Tanto premesso, va ribadito, contrariamente alle diffuse argomentazioni del ricorrente, intese a "ricollocare" la condotta nell'ambito dell'art. 574 cod. pen., che nel sequestro di persona a scopo di estorsione la persona è strumentalizzata in tutte le sue dimensioni, anche affettive e patrimoniali, rispetto all'obbiettivo perseguito dall'agente, e la liberazione della vittima (adulta, infante, incapace od amente) potrà dirsi attuata quando essa sia fisicamente libera da interventi coattivi "sul corpo" che impediscano o limitino tutte quelle espressioni che costituiscono il contenuto della libertà personale.
Libertà personale, che non è soltanto quella, esaltata nel ricorso, della libertà di locomozione, ma comprende tutte le possibili estrinsecazioni della libertà personale stessa, quali, ad esempio, le relazioni interpersonali (cass. pen. sez. 3, 8048/1997 Rv. 209224 Massime precedenti Conformi: N. 827 del 1970 Rv. 114819, N. 274 del 1973 Rv. 124658).
E' infatti proprio il criterio del pregiudizio alle relazioni personali che assume assoluta dominanza ed immanenza, nel caso di un minore sequestrato dell'età di mesi cinque, e per il quale il criterio della “libertà di locomozione", naturalmente non percepibile nella sua compressione dall'infante, diventa parametro accessorio, rispetto appunto alle indicate "relazioni personali", queste sì dolorosamente percepibili dalla piccola vittima, privata degli usuali ed essenziali riferimenti affettivi ed ambientali.
In tale prospettiva quindi, la cesura, violenta e radicale delle relazioni della vittima, va apprezzata come dato oggettivo, prioritario e costitutivo della violata "libertà personale", tutelabile ex art. 630 cod. pen. ricorrendo come nella specie gli altri elementi costitutivi del detto delitto.

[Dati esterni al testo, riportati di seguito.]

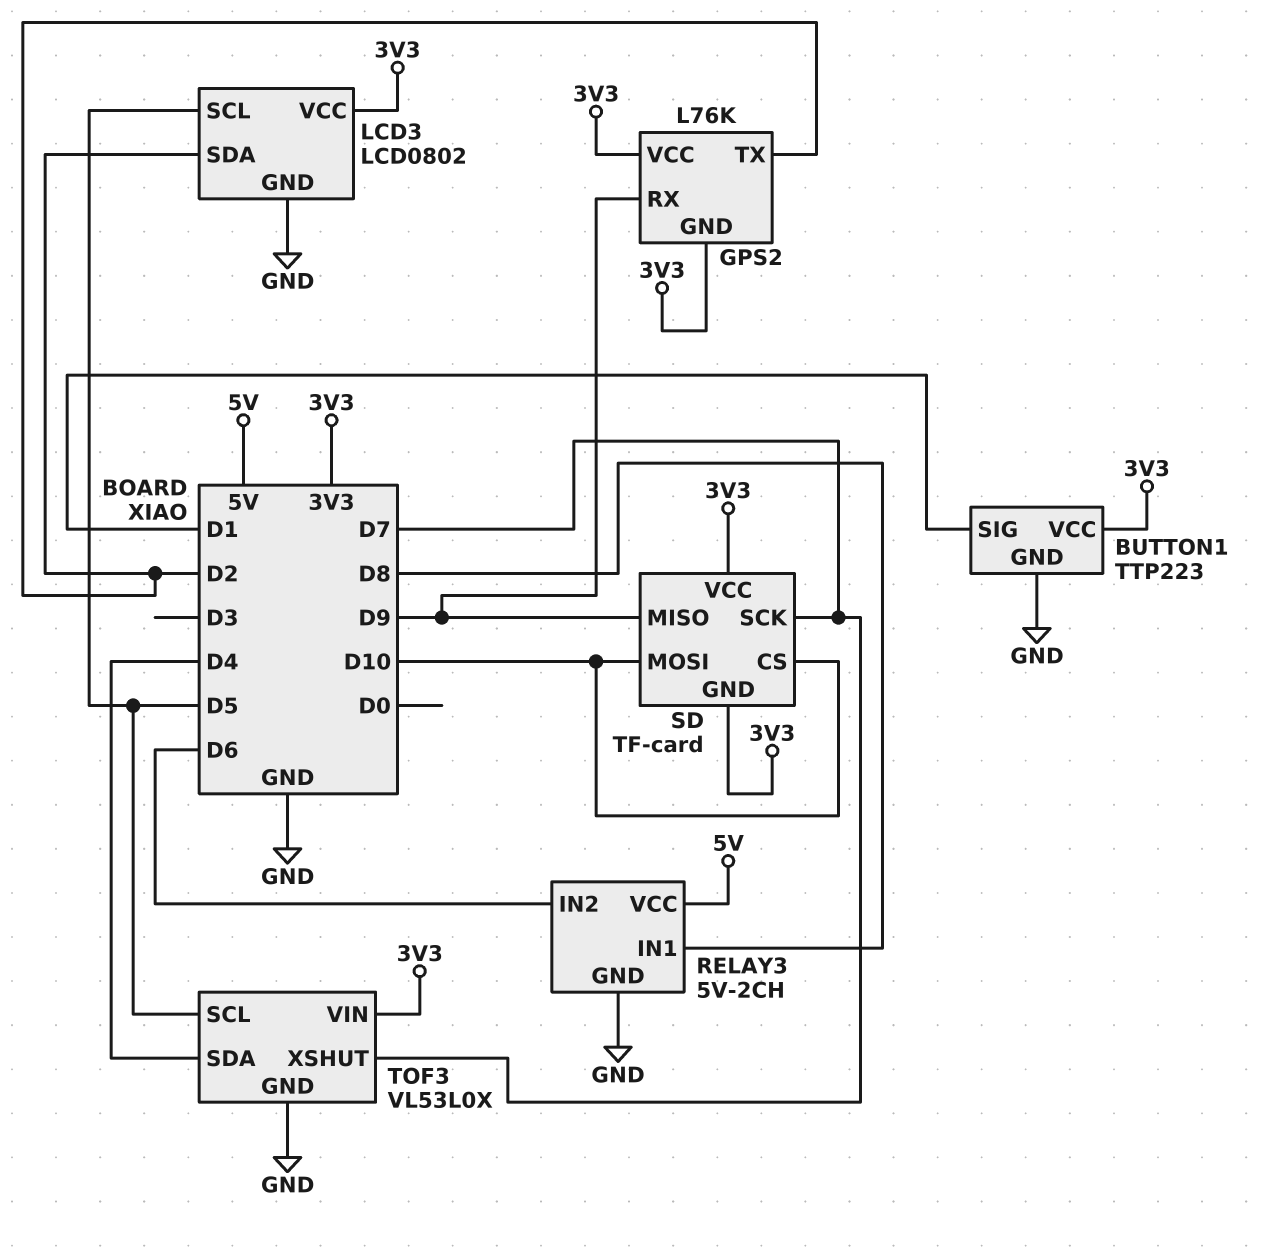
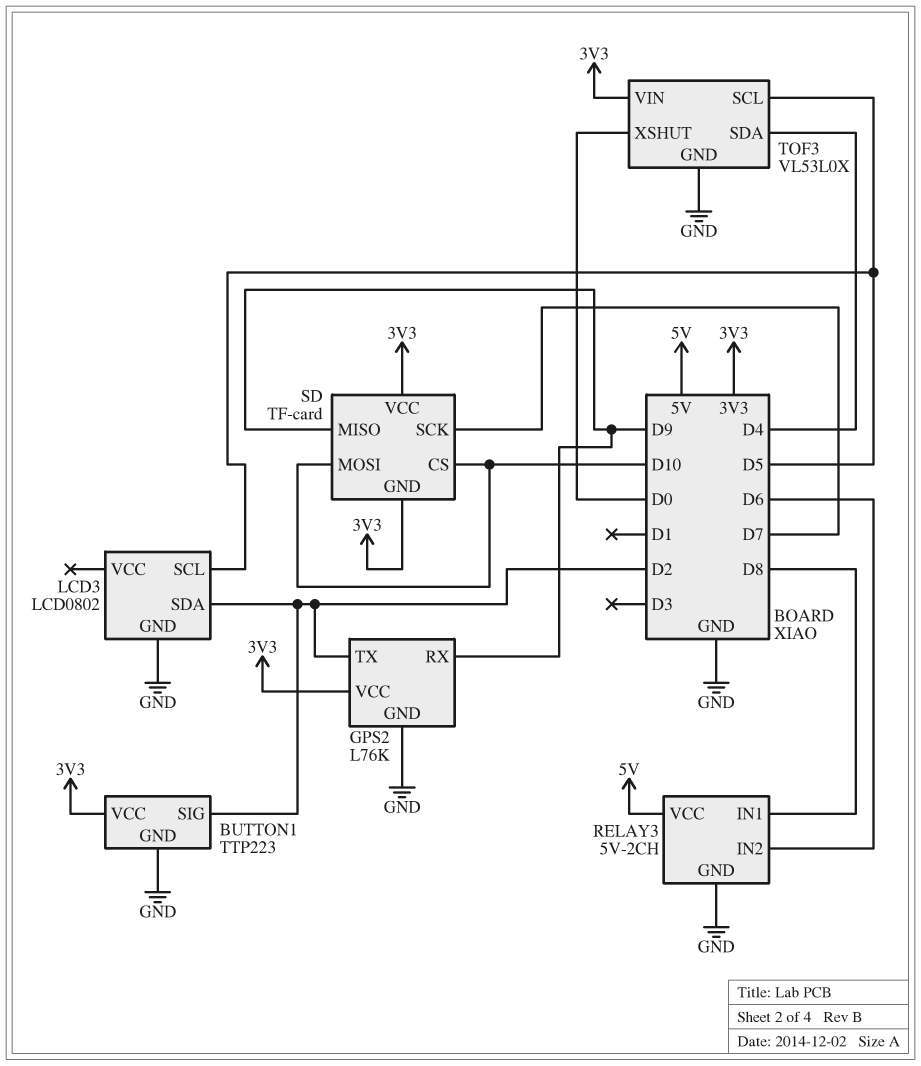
BUTTON1 pin SIG: D1 -> D2
GPS2 pin GND: 3V3 -> GND
LCD3 pin VCC: 3V3 -> none
TOF3 pin XSHUT: D7 -> D0

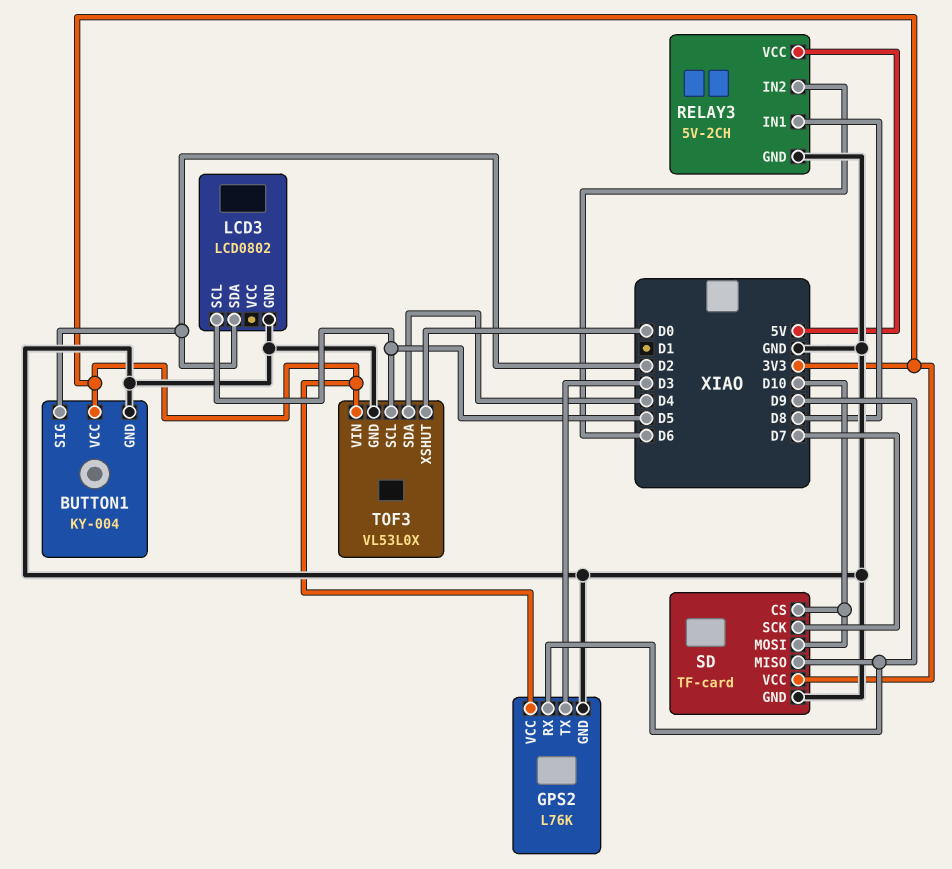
BUTTON1: TTP223 -> KY-004
GPS2 pin TX: D2 -> D3
SD pin GND: 3V3 -> GND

Per concludere: l'invocato art. 574 cod. pen. risulta voluto nel nostro sistema sanzionatorio a presidio prioritario della potestà genitoriale e del suo concreto esercizio, tant'è che trova collocazione (nel libro II al titolo XI, Del delitti contro la famiglia al capo IV) tra i delitti contro l'assistenza familiare.
La norma dell'art. 630 cod. pen. invece è inserita (nel libro II al titolo XIII, Dei delitti contro il patrimonio, al capo I) tra i delitti contro il patrimonio mediante la violenza alle cose o alle persone, con la conseguente duplice e convergente protezione, non solo dell'interesse pubblico, che attiene alla inviolabilità del patrimonio, ma anche quello della tutela della libertà personale, la cui inviolabilità è stabilita dall'art. 13 della Carta costituzionale e che, nel caso di persona sequestrata, minore di età od infante come nella specie, assume nella economia del crimine un disvalore dominante.
Non a caso, proprio al fine di assicurare in tutti i modi che la vittima "riacquisti la libertà", è stato approntato - soltanto per il sequestro di persona - un regime premiale, per colui che si dissocia, che consente di scendere al di sotto degli elevati minimi sanzionatori fissati dall'art.630 comma 6 cod. pen..
Il ricorso pertanto risulta infondato, valutata la conformità del provvedimento alle norme stabilite, nonché apprezzata la corretta qualificazione giuridica del fatto, la tenuta logica e la coerenza strutturale della giustificazione che è stata diffusamente formulata nella gravata sentenza.
P.Q.M.
Rigetta il ricorso e condanna il ricorrente al pagamento delle spese processuali.
Cosi deciso in Roma iI giorno 6 dicembre 2011.
Depositato in cancelleria il 30 dicembre 2011.